# Meet my cat :>



## Spanish Or Vanish (Apr 19, 2021)

This is Gingersnap, he is a rescue flame point siamese cat and he is currently 1 year old (confirmed by a vet)

He is a very playful and loving outdoor cat and he is not fond of other cats

We had found him outside visibly starving and we decided to feed him and that went on for days until we let him inside and now we have a wonderful cat


----------



## Spanish Or Vanish (Apr 19, 2021)

I think i posted this to the wrong topic- oh well


----------



## eldercat (Jul 3, 2015)

He sure is attractive! Stars for you, giving a home to the homeless.  Welcome to the forum.


----------



## Kitty827 (Sep 3, 2020)

So beautiful! Flame points are the best! @Kiki's Mom, how could you live without knowing about flame points???


----------



## Spanish Or Vanish (Apr 19, 2021)

im not sure lol @Kiki's Mom all i know is that I found out about them last year when I found my cat and from what I've read they are kind or rare


----------



## Spanish Or Vanish (Apr 19, 2021)

Kiki's Mom said:


> I kind of wondered, it almost looks like they somehow mixed an orange tabby with a siamese, two of my fav cats all in one!!
> are they vocal like typical siamese cat are?

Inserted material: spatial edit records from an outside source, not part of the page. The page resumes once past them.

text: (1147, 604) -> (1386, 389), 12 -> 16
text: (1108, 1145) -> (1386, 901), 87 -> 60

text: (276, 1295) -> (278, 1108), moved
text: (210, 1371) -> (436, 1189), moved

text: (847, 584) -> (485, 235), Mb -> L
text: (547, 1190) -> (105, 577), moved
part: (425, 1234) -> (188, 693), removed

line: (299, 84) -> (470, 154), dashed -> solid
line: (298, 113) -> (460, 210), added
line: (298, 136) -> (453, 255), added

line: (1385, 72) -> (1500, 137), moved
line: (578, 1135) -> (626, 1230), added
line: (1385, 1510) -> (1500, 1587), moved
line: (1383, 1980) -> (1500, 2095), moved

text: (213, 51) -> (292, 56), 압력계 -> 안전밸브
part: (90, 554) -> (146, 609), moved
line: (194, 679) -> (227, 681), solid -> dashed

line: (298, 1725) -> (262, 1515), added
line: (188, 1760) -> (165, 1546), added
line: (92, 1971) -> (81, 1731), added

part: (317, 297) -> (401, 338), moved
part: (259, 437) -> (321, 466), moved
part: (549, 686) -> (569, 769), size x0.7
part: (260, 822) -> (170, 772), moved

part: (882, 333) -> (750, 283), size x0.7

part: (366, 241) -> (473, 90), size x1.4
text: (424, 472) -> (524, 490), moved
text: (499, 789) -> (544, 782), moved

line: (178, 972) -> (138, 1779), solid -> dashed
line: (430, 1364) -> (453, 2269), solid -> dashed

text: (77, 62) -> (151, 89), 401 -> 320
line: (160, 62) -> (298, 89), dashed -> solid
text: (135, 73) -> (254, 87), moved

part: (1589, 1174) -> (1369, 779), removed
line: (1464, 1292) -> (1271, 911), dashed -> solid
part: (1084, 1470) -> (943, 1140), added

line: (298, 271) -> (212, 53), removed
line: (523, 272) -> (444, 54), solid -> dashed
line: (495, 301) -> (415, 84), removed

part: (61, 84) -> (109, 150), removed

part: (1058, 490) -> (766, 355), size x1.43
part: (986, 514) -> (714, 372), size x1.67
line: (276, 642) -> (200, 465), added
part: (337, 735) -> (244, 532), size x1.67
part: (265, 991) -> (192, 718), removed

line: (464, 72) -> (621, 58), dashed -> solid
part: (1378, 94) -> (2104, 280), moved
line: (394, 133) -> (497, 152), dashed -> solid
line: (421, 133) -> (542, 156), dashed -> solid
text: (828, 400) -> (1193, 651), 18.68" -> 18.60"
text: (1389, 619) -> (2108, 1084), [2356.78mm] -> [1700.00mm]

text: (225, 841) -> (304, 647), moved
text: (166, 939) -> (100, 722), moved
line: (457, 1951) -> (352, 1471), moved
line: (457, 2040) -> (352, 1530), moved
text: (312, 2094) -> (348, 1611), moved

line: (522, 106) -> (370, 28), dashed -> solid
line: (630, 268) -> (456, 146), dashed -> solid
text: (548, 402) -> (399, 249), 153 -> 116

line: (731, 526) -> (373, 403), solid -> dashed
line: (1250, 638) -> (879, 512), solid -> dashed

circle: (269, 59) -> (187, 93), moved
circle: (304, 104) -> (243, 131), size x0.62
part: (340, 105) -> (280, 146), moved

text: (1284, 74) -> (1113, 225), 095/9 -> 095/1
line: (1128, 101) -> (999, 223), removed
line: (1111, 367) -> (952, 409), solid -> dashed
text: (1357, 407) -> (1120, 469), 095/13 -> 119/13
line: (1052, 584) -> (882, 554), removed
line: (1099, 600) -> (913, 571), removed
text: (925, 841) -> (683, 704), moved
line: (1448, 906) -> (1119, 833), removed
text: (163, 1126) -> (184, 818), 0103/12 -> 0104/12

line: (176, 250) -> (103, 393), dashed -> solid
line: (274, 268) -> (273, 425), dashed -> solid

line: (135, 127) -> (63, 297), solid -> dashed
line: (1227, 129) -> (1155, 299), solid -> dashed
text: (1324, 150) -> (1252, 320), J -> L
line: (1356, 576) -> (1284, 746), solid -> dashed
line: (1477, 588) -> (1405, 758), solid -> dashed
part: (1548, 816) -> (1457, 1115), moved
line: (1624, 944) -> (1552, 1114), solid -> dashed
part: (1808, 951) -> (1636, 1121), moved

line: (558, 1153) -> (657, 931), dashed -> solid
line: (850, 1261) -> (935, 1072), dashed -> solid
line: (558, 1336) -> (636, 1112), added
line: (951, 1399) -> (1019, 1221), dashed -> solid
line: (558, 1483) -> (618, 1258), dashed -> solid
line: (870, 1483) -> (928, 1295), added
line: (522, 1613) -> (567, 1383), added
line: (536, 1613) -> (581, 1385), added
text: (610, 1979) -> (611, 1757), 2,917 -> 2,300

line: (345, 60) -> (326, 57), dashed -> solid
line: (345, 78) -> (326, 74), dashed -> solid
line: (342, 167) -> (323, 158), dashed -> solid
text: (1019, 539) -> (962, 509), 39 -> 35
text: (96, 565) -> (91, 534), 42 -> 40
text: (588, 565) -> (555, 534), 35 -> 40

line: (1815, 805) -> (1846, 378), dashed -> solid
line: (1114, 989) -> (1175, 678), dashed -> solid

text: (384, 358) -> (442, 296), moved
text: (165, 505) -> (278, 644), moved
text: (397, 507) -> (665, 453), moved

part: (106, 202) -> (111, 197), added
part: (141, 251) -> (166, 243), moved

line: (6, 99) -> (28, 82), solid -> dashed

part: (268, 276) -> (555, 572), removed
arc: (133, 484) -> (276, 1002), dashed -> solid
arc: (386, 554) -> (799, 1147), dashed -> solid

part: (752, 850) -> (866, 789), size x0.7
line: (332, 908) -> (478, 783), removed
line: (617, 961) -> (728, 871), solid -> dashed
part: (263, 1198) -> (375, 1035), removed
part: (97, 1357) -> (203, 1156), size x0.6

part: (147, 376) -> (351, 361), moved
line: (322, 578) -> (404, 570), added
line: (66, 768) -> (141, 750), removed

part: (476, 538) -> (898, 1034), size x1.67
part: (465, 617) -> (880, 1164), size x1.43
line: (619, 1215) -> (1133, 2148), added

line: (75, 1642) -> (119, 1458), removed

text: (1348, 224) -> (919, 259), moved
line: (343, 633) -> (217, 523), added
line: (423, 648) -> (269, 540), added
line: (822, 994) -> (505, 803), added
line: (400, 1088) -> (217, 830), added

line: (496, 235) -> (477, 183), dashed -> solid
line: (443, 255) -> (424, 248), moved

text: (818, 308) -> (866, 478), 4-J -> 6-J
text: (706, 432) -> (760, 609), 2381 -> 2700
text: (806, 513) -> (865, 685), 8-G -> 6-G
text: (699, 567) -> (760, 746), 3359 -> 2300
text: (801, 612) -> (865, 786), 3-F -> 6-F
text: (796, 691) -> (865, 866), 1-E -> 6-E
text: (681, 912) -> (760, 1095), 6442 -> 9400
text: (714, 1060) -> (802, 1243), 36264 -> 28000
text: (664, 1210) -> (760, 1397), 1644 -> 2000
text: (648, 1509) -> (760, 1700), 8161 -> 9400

it depends on the personality actually, mine isn't although I'm not sure if his old owner was abusing him or anything because I know that that can change everything for a cat or really any living thing, it could also be his personality too but I read that they do have a meow unique to the breed


----------



## Spanish Or Vanish (Apr 19, 2021)

Kiki's Mom said:


> oh interesting. How long have you had Gingersnap?
> My cat seems to talk more and more over time. At first, she said nothing to me, for the longest time. I like talkative cats! 😍I know some people do not, but i do!
> I stop and reward her when she talks! XD


lol I love it when my cat does talk although I don't have a preference for talkative nor non-talkative, I'm fine with both


----------